I'm a former volunteer reader for the Delaware Association for the Blind and a former public director on the board of the International Association of Audio Information Services. Harris manager Hal Kneller currently sits on that board. As the manufacturer pointed out in its announcement, many NPR member stations broadcast reading services to approximately 1 million weekly listeners.

"The addition of this service to the HD Radio multiplex of audio and text-based services will provide far easier access for listeners and increase reading service audience size," Harris stated. "Similarly, the HD Radio multiplex can carry the new captioned radio text service to deliver news, weather and other important information to the hearing impaired."

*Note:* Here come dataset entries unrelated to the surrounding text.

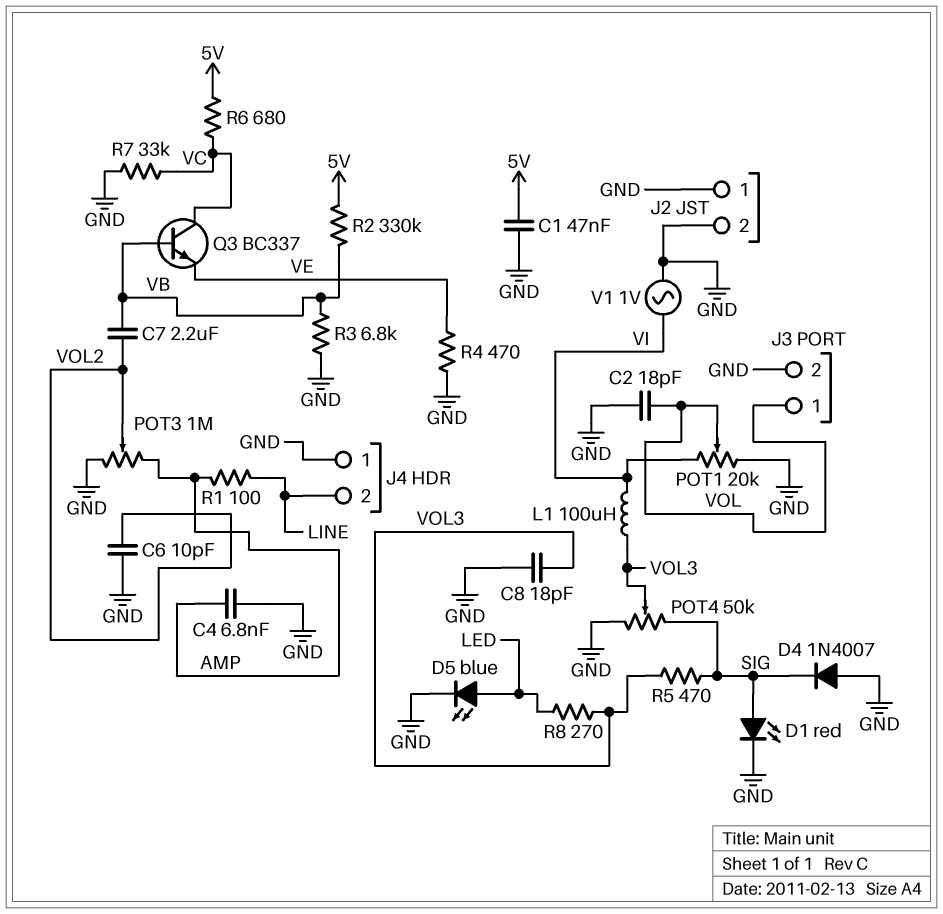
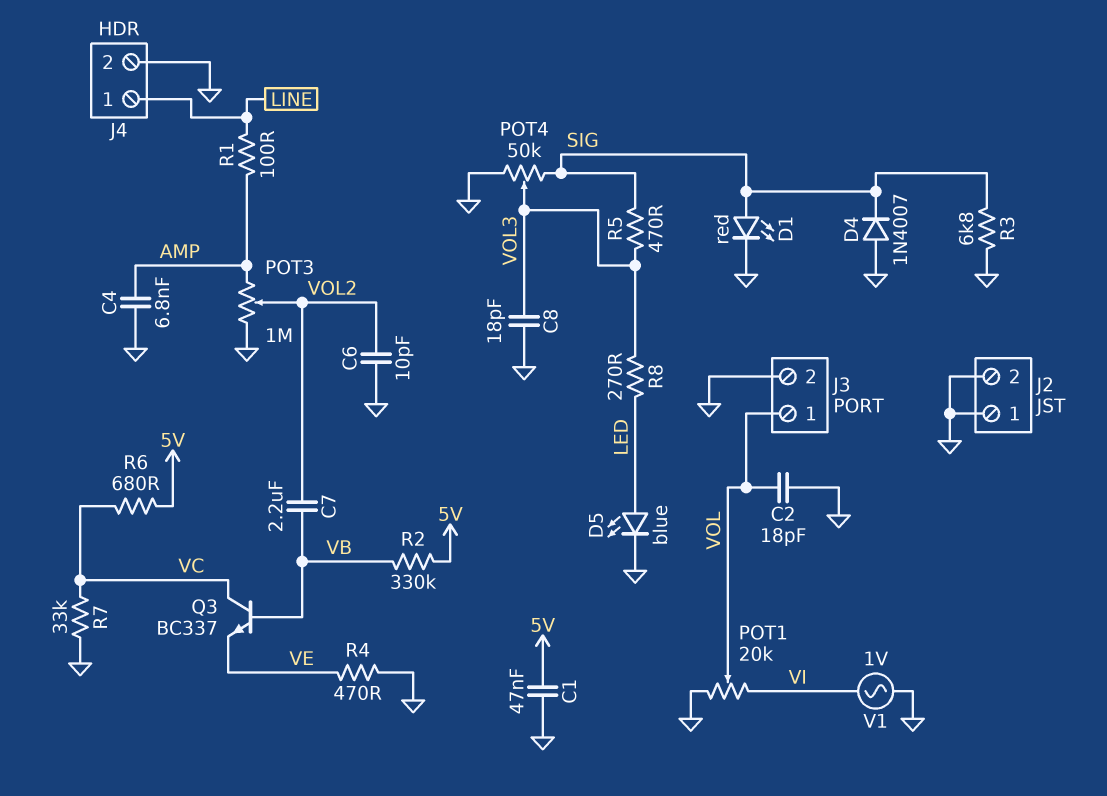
J4 pin 1: GND -> LINE
J4 pin 2: LINE -> GND
L1: 100uH (VI, VOL3) -> none
R3: 6.8k (GND, VB) -> 6.8k (GND, SIG)

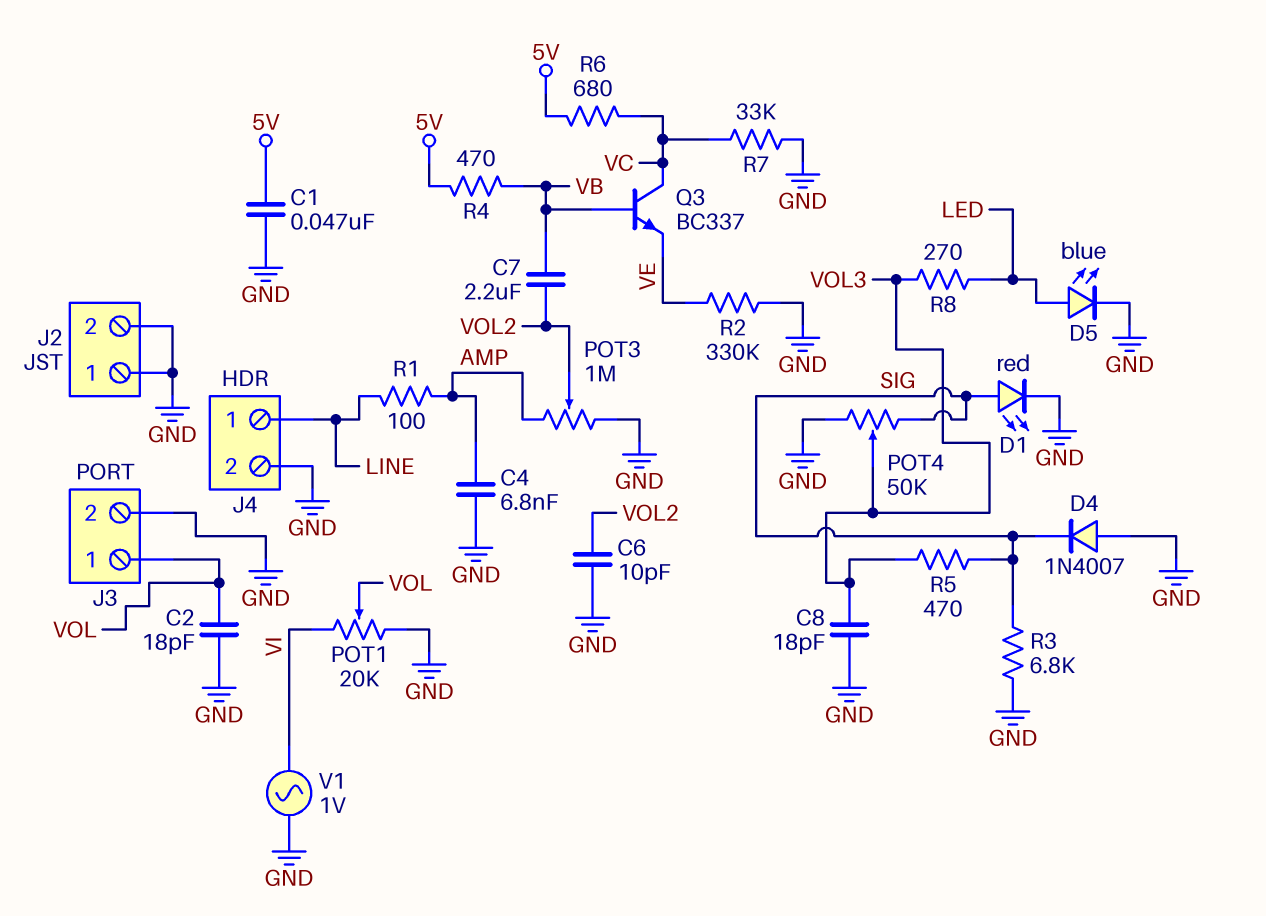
R2: 330k (5V, VB) -> 330k (GND, VE)
R4: 470 (GND, VE) -> 470 (5V, VB)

And as Mike Starling of NPR Labs noted in the announcement, some 32 million Americans qualify as visually or hearing impaired, "with that number growing significantly as baby boomers reach retirement age."

Discussion of their needs in a high-profile way at the NAB convention is a welcome addition to the talk about possible commercial benefits to broadcasters of digital radio services.

***

And the HD Digital Radio Alliance announced in April that three retailers - Tweeter, Crutchfield and ABC Warehouse/Detroit - are "joining the radio industry in supporting consumer demand for HD digital radio."

The retailers will be offering HD digital radios in their stores and they have announced marketing and education campaigns to support customers.

It's welcome news. But as the first-person account by Joe Milliken on page 1 of this issue suggests, we need a lot more such announcements. When XM and Sirius were launching, not that long ago, the river of press releases and partnership announcements that streamed through my e-mail box reached flood stage.